Car l’association bancaire suisse ne voit pas pourquoi les problèmes des relations avec l’étranger devraient modifier le secret bancaire interne. Cela ne représente pas un trop grand risque si le partenaire suisse consent à signer un chèque (du montant de la somme moins une commission, largement compensée par la non imposition) qui est restitué contre liquidités au bout d’un certain temps : le fraudeur fiscal y trouve son compte, le partenaire empoche commission et intérêts. Après tout, Lamblin et les clients des El Maleh ont bien récupéré partie conséquente de leurs placements en Suisse…
Mais si la France se dirigeait vers un tel accord, même si une filiale asiatique d’UBS détenait des avoirs appartenant à Jérôme Cahuzac ou à sa famille, obtenir des informations sur le compte dont Mediapart soutient mordicus la réalité deviendrait possible.
Or, selon une information non signée relayée par Bakchich.info, obtenue de source présentée comme «&bnsp;la communauté des exilés fiscaux en Suisse », ce compte, « expliquent certains, apparemment bien renseignés, la clinique de chirurgie esthétique (…) posséderait bien un compte au sein de l’établissement suisse ».

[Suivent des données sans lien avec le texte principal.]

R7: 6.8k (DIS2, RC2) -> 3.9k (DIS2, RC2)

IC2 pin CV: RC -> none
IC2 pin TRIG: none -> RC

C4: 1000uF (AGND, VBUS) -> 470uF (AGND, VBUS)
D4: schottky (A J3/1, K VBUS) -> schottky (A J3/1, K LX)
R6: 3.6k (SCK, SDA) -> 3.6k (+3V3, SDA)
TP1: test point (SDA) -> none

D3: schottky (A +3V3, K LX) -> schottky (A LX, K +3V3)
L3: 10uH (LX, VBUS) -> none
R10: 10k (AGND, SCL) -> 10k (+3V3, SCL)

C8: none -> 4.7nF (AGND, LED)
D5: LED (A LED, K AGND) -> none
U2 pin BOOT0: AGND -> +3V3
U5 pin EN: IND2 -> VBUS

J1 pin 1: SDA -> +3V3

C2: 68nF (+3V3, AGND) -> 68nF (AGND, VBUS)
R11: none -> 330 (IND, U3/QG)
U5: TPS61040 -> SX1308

Mensonge, non, mais omission ?
Si cette rumeur venait à être confirmée, le ministre n’aurait absolument pas formellement menti, surtout si sa seule signature ne lui permettrait pas de débloquer des fonds. Si tout retrait devait être contresigné par son épouse ou un mandataire de cette dernière, les fonds seraient bloqués jusqu’à ce qu’un arrangement à l’amiable intervienne entre les époux en instance de divorce.
Conclusion prudente de Bakchich.info : « c’est à de telles subtilités, si elles étaient confirmées, qu’on sent bien que le métier de banquier en Suisse mérite sa réputation d’excellence. ».
Précédemment, Nicolas Beau, de Bakchich.info, avait noté que Jean-Baptiste Charpentier avait été maintenu à la tête de Tracfin, l’organisme de contrôle des opérations bancaires en liaison avec la lutte contre le blanchiment d’argent sale. Selon le journaliste, Jérôme Cahuzac se serait opposé à ce qu’il soit remplacé par un une personnalité plus proche du Parti socialiste ou très peu politiquement marquée.
En fait, les banquiers suisses sont surtout soucieux d’obtenir « le libre accès au marché européen » et de solder les différends : « nous ne ferions pas échouer une telle solution », a indiqué Michel Y. Dérobert.
Selon Ian Hamel, du Point, près, voire plus, de 75 % des avoirs des banques suisses ne sont pas déclarés par les dépositaires.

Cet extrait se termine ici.